Well, Ian slept in a crib last night. The first time he's been out of a bassinet, and he did pretty well (still sleeping now, actually). It took him a while to fall asleep in it originally--we didn't get to sleep until about 12:30. He would sleep then wake up and cry, I think because he was scared. When he finally went to sleep, he woke up at 2:30 to eat, right around his normal time (he generally wakes right around 3 every night). Then he went back to sleep until 6:30, an unusually long second stretch, took until 7:20 to go back to sleep, and is still asleep now (it's just after 10--a really unusually long third stretch). So I think the crib is a success.

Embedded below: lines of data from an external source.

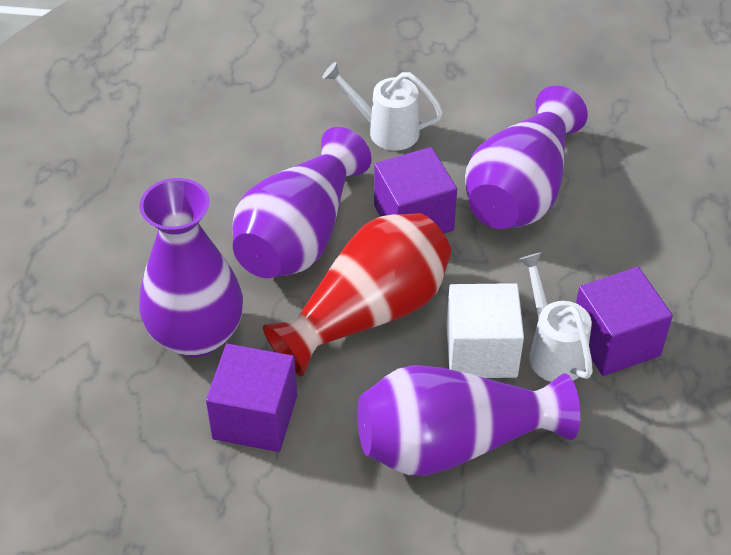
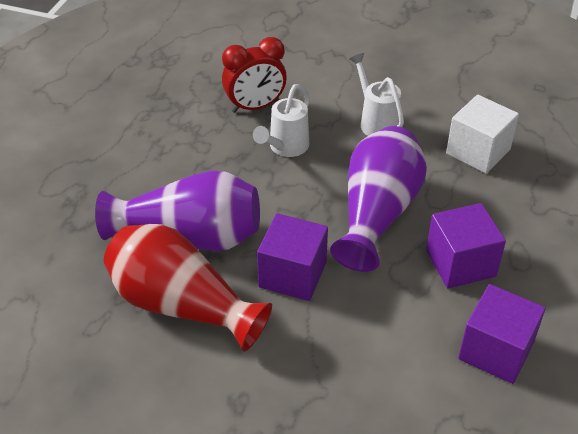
purple vase: 4 -> 2
red clock: 0 -> 1

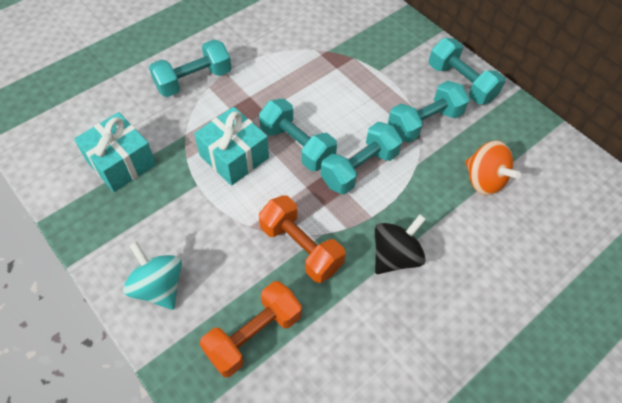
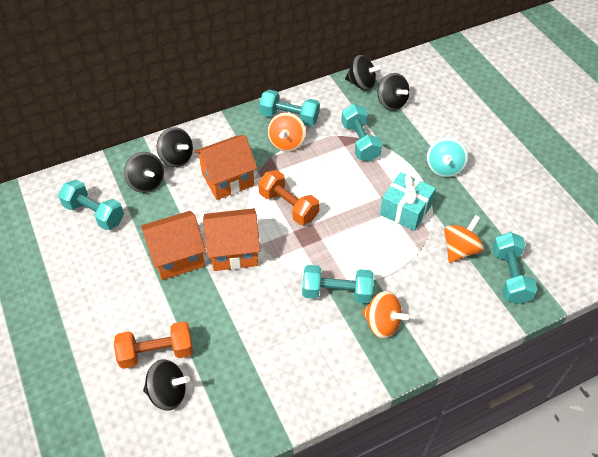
black spinning top: 1 -> 5
orange house: 0 -> 3
orange spinning top: 1 -> 3
turquoise gift: 2 -> 1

This is where I get silly. the bassinet was right next to my bed. If he needed anything, I was right there right away. If he cried, I could put my hand in and it would calm him down. The crib is a few feet away--it's harder for me to do anything to comfort him, yet he really didn't need the comfort as much as usual. It's sad--it's like he doesn't need me as much anymore. I know it's ridiculous--he's 2 1/2 months old, he needs me plenty, but the crib is like his first little bit of independence. I'm already dreading having him in his own room when we move back to Vegas because he'll really be on his own then. Plus, with the bassinet right next to my bed, I could easily hear him breathing. Now I can't hear him because the crib is so far. I had to get up each time I was freaked out (anyone who's not a mommy yet should know--it's A LOT). Of course he's fine, it's just scary. I know it's just a crib, but for whatever reason, it means so much more. It means my little man is growing up and it's just the first of many changes that are going to signify his not needing Mommy so much, and Mommy just doesn't feel ready yet for him to not need her yet.
He did do really well though, and I did get a little sleep (I'm mostly exhausted from getting up all the time to check him, it's nothing he did), so I should just be proud of him.
Well, he just woke up and is ready to be fed, so I need to get to him.